On the health side, it covers the now-standard list: heart rate, SpO2, sleep cycles, stress monitoring, and female wellness tracking, none of which stands out individually but together cover what most buyers in this category expect. Bluetooth calling works through a built-in speaker, mic, and dialpad on the watch itself, and over 100 sports modes along with IP68 protection handle the active side of daily wear. Battery life sits at 10 days, respectable rather than exceptional, and Type-C charging means reaching for the same cable already used for everything else rather than hunting for something specific to the watch.

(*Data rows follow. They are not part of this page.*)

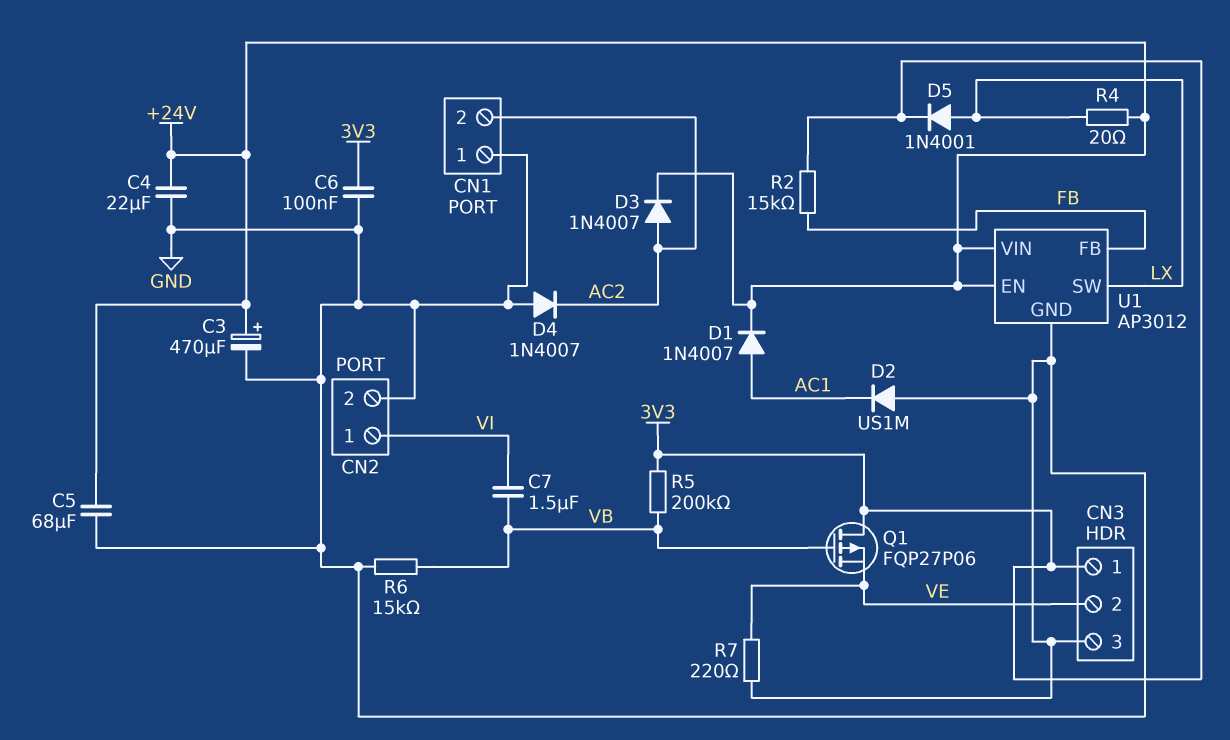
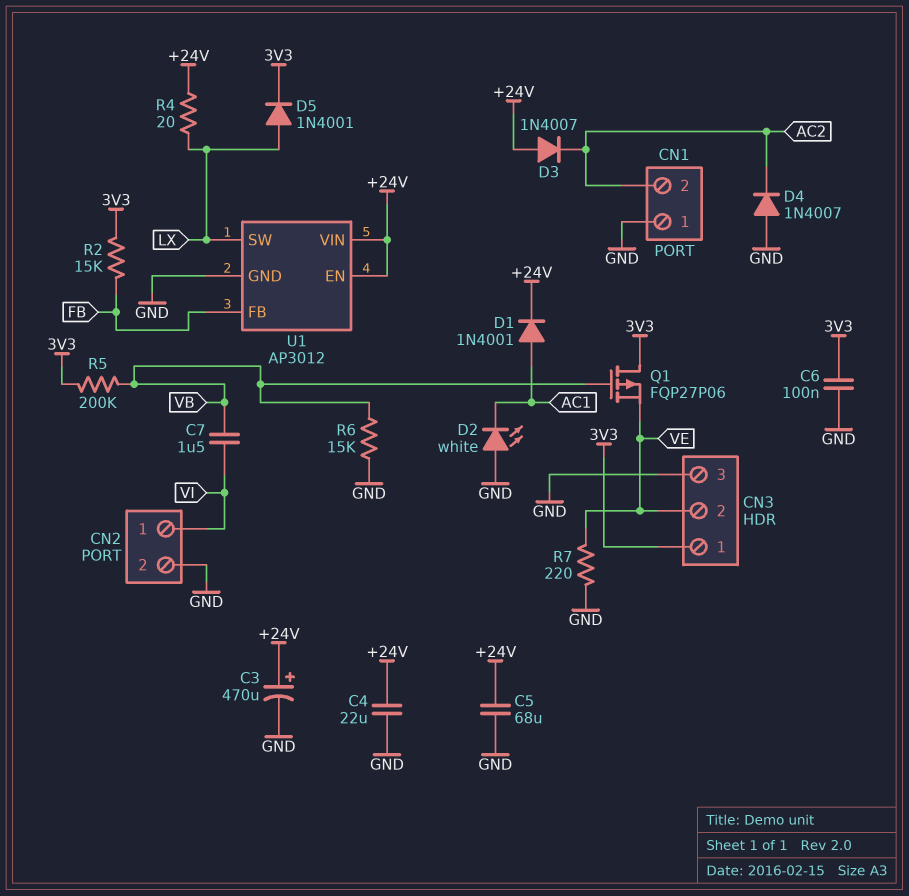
D1: diode 1N4007 (A AC1, K +24V) -> diode 1N4001 (A AC1, K +24V)
D2: diode US1M (A GND, K AC1) -> LED white (A GND, K AC1)
D3: diode 1N4007 (A AC2, K +24V) -> diode 1N4007 (A +24V, K AC2)

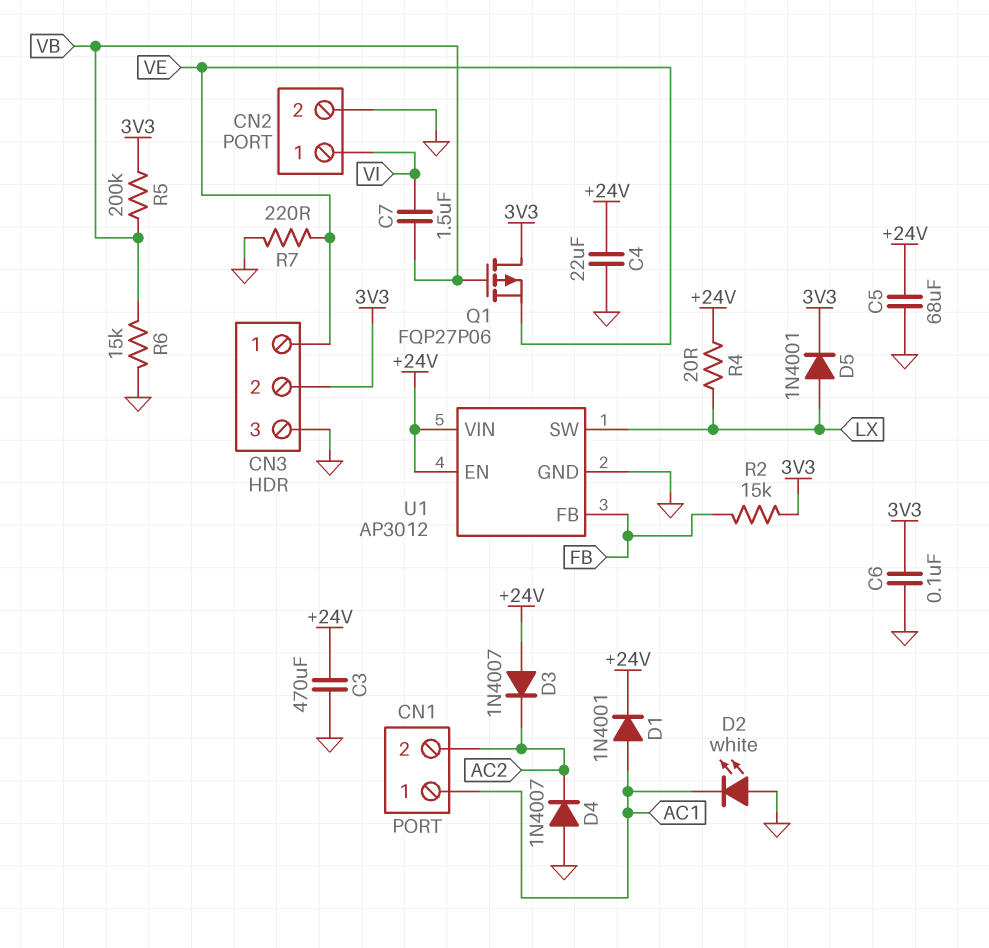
C3: 470uF (plus +24V, minus GND) -> 470uF (+24V, GND)
CN1 pin 1: GND -> AC1
CN3 pin 1: 3V3 -> VE
CN3 pin 2: VE -> 3V3

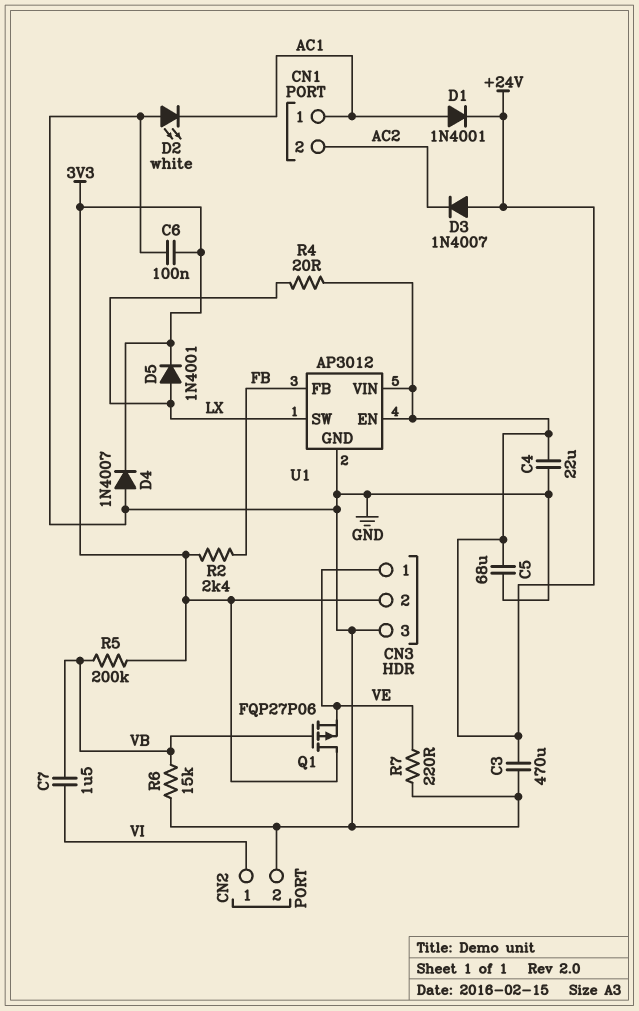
D4: diode 1N4007 (A GND, K AC2) -> diode 1N4007 (A GND, K 3V3)
R2: 15k (3V3, FB) -> 2.4k (3V3, FB)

Compared to the Storm Call 4, the trade-off is two fewer days of battery, the usual cost of running an AMOLED display instead of an LCD one. Whether that trade makes sense depends largely on how much the display and the build quality matter to whoever is wearing it day to day.
Pros | Cons |
AMOLED display at 1000 nits, vivid colour and true blacks unusual at this price | Two days less battery than the Storm Call 4, the trade-off for running AMOLED |
Metallic frame gives it a premium look suited to both formal and casual settings | No GPS, location-based tracking depends on the connected phone |
India’s first AMOLED smartwatch with Type-C charging, no proprietary cable needed | |
Full health suite with Bluetooth calling, 100+ sports modes, and IP68 protection |
Why do smartwatches with simple charging help?

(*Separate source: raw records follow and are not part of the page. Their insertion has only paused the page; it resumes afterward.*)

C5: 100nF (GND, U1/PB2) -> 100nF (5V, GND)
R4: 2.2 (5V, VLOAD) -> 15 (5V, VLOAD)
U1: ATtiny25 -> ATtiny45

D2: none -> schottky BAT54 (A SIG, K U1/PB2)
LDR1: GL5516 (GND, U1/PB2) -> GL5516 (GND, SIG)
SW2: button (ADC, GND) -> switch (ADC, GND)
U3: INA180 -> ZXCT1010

What makes these two watches worth a closer look is the charging decision more than the rest of the spec sheet. Most smartwatch brands compete on display size, sensor count, and feature lists that grow longer each generation, and the boAt Storm Call 4 and Ultima Vogue 2 follow that pattern too, covering health tracking, calling, and the usual range of sports modes that buyers now expect as standard. But neither has shipped with Type-C charging before this, in a category where proprietary charging docks have been standard practice for years across nearly every brand selling smartwatches in India.
The Storm Call 4 at ₹1,599 is a practical option for daily use, covering health tracking, calling, and battery life without much compromise at the price, and it competes reasonably well against other watches in the same bracket on those fundamentals alone. The Ultima Vogue 2 at ₹2,799 trades some of that battery life for a better display and a more considered build, which will matter more to some buyers than others depending on what they actually want from the watch day to day. Both use the same cable as everything else in the bag, which is a small change on paper but a genuinely useful one in practice, the kind of detail that only becomes obvious once a charger has been lost on a trip or left behind in a different bag.
Whether Type-C charging becomes standard across the smartwatch category or stays a one-off feature specific to these two watches remains to be seen. Other brands have had the same opportunity to make this change and have not, for reasons that are not entirely clear from the outside, whether that comes down to cost, manufacturing constraints, or simply not prioritising it. For now, it is a point of difference rather than an industry norm, and how long that stays true is worth watching.